Pharmaceutical and Personal Care Products (PPCPs) and artificial sweeteners (AS)

PPCPs are now the largest group of CEC chemicals threatening our aquatic environment. They include

  • Antibiotics
  • Analgesics
  • Anti-convulsants
  • Beta blockers
  • Contrast media
  • Cosmetics
  • Fragrances
  • Insect repellents
  • Veterinary drugs

Estimates are that around six million PPCPs are commercially available worldwide. By weight, pharmaceutical production is increasing 3-4% per annum; China alone produces around 160,000 tonnes per annum; 80% rivers in the USA are contaminated with PPCPs. Most PPCPs are highly biologically active (toxic) and hydrophilic (readily absorbed into tissue, and bioaccumulate to acute levels over time). It is estimated that 30-90% administered doses of antibiotics are excreted in urine, in their active form.

After consumption, PPCPs and ASs (the latter of which are even added to livestock feeds) are disposed of via toilets, sinks, industrial/agricultural waste effluent and transported to wastewater treatment plants (WWTPs). Since WWTPs can only partially remove these contaminants, they will be discharged into rivers, or the ocean, or soils. Sometimes, leaks can occur from direct sewage disposal, septic-tank leakage, and livestock effluent run-off.

Why all the fuss?

Its widely understood that environmental chemicals enter our food chain. Large fish, such as tuna, concentrate mercury in their bodies up to a thousand times greater than in the surrounding sea water. So much so that the FDA recommends children only eat moderate amounts, at intervals of weeks apart. Contaminants directly affect the populations of our basic food sources, such as fish, which is in decline due to imbalances in sexual reproduction.

Perhaps less understood, drinking water is in decline due to over abstraction. We rely increasingly on recycled effluent water (including our own human sewage) as a source of drinking water. Chemicals such as PPCPs are building up over time, and appear to be causing significant increases in diseases, for example science informs us of the strong link between increased environmental oestrogen levels and breast cancers.

Why are PPCPs and ASs so dangerous?

AS compounds are now omnipresent in our water ways. They are not fully metabolised by aquatic life, which in turn can be harmed by the resulting residues.

PPCPs are obviously designed for therapeutic use. They are rich in reactive chemical groups, such as ketones, hydroxyl, and carboxyl groups. While having a relatively short half-life (compared with, for example, forever chemicals), their abundance and continued replenishment into our water systems make them pervasive; moreover, their breakdown products can also be toxic.

Even low concentrations (nanogram per litre) of pharmaceuticals can cause chronic effects in aquatic and human life. The most pronounced effect is endocrine disruption (relating to the normal functioning of sex hormones, thyroid hormones, and the neuroendocrine system). Further, increased occurrence of antibiotics in water are known to reduce antibiotic efficacy: it is estimated that by 2050 antibiotic resistance will account for 1 million human deaths and create an economic strain of US$1trillion.

What’s being done?

What gets measured gets done.

Expensive analysis, inefficient workflows

Typically, authorities demand that water is analysed by detailed chemical methods to understand what is happening in the environment at a fixed point in time.

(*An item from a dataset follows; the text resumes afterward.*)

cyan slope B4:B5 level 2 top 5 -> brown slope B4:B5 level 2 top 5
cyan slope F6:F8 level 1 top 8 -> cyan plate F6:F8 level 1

This analysis is performed on very expensive, very large laboratory equipment, in centralised facilities, often hundreds of miles away from the site of interest.

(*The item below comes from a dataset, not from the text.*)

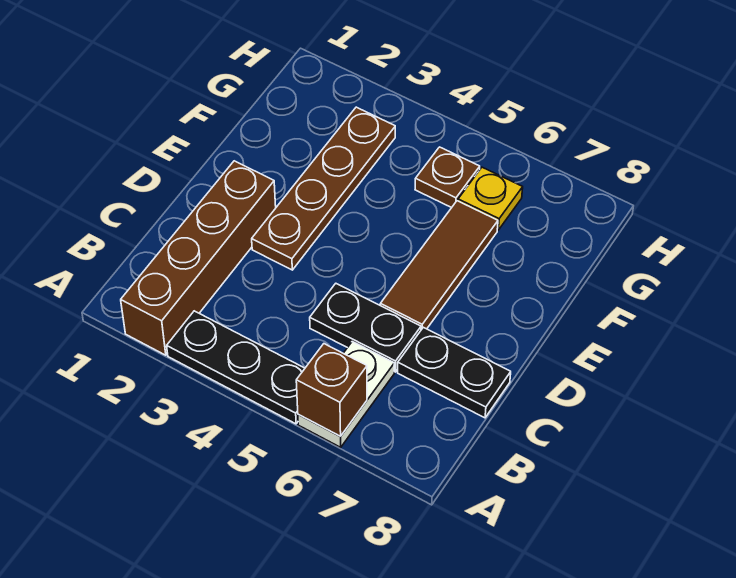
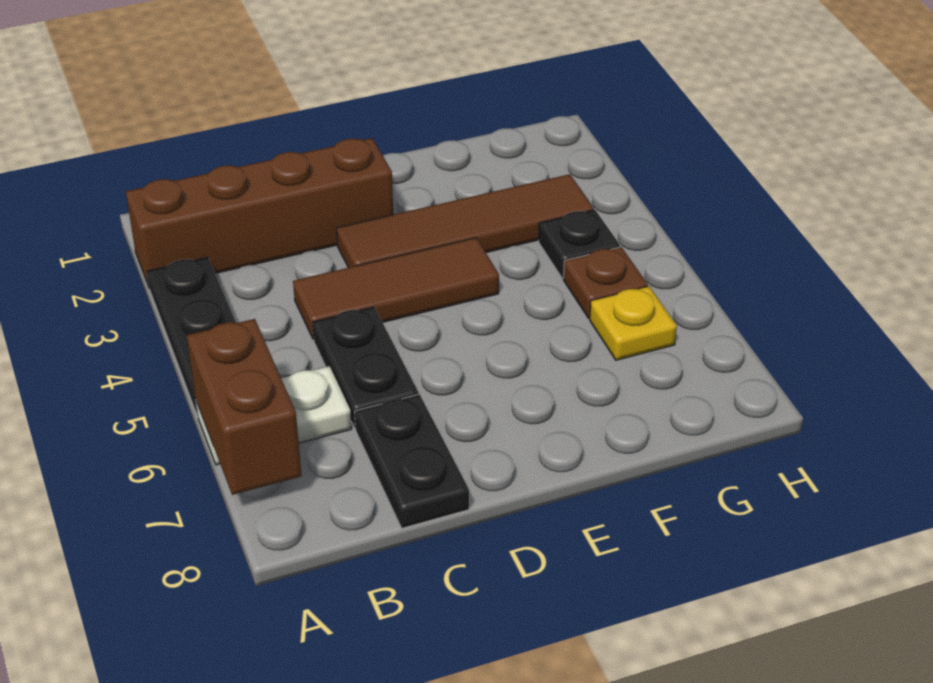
brown brick A6 level 2 -> brown brick A6:A7 level 2
brown plate D3:G3 level 1 -> brown tile D3:G3 level 1
brown tile D6:F6 level 1 -> brown tile C4:E4 level 1
none -> black plate G4 level 1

Samples will be taken from the site, bottled, and sent to the centralised laboratory. While sample collection and logistics are themselves regulated in terms of the methods used, sometimes the samples will have been taken from the wrong location. Or the sample handling may have introduced error. Or the sampling may have missed the window of opportunity for finding a contaminant release event. All this can add days, sometimes over a week to the analysis. By which time, a decision on control or mitigation against a contamination event may be too late.

Microsaic leads the way in onsite screening

Microsaic has developed a unique method for analysing PPCPs and many other organic environmental contaminants, which delivers the same lab performance, but on-site. This ensures that the workflow is reduced, providing immediate results, enabling immediate environmental mitigation, saving days or weeks, and potentially saving water authorities massive remediation bills, and averting fines.

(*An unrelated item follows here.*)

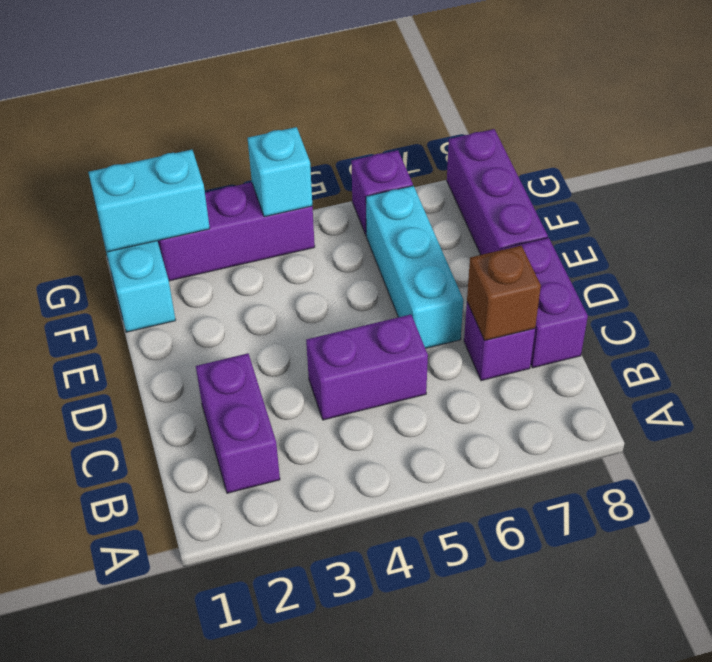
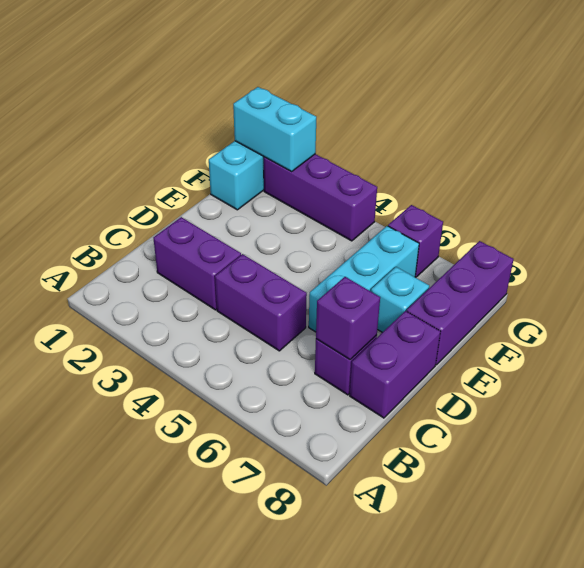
purple brick B2:C2 level 1 -> purple brick C2:C3 level 1
brown brick C7 level 2 -> purple brick C7 level 2
cyan brick G4 level 2 -> cyan brick E7 level 1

Not only does Microsaic provide this on-site capability but does so at a fraction of the cost of capital equipment and analysis costs.

Additionally, our technology is easily networked, so that results may be sent to remote locations where an additional AI layer will be used to predict future outcomes.

What is the size of opportunity for Microsaic?

We are currently working with our partners at DeepVerge, who are expert in key account management with industry and authorities alike.

Looking at the potential for water treatment facilities alone, the UK has 7000 sites, the US has 16000 sites and China has 83,000 sites. However, we also see good opportunity as an in-field screening tool, whereby whole water catchment areas are monitored as well as specific waste treatment facilities.

Get in touch for more information on our point-of-need technology and how it is being utilized in human and environmental health.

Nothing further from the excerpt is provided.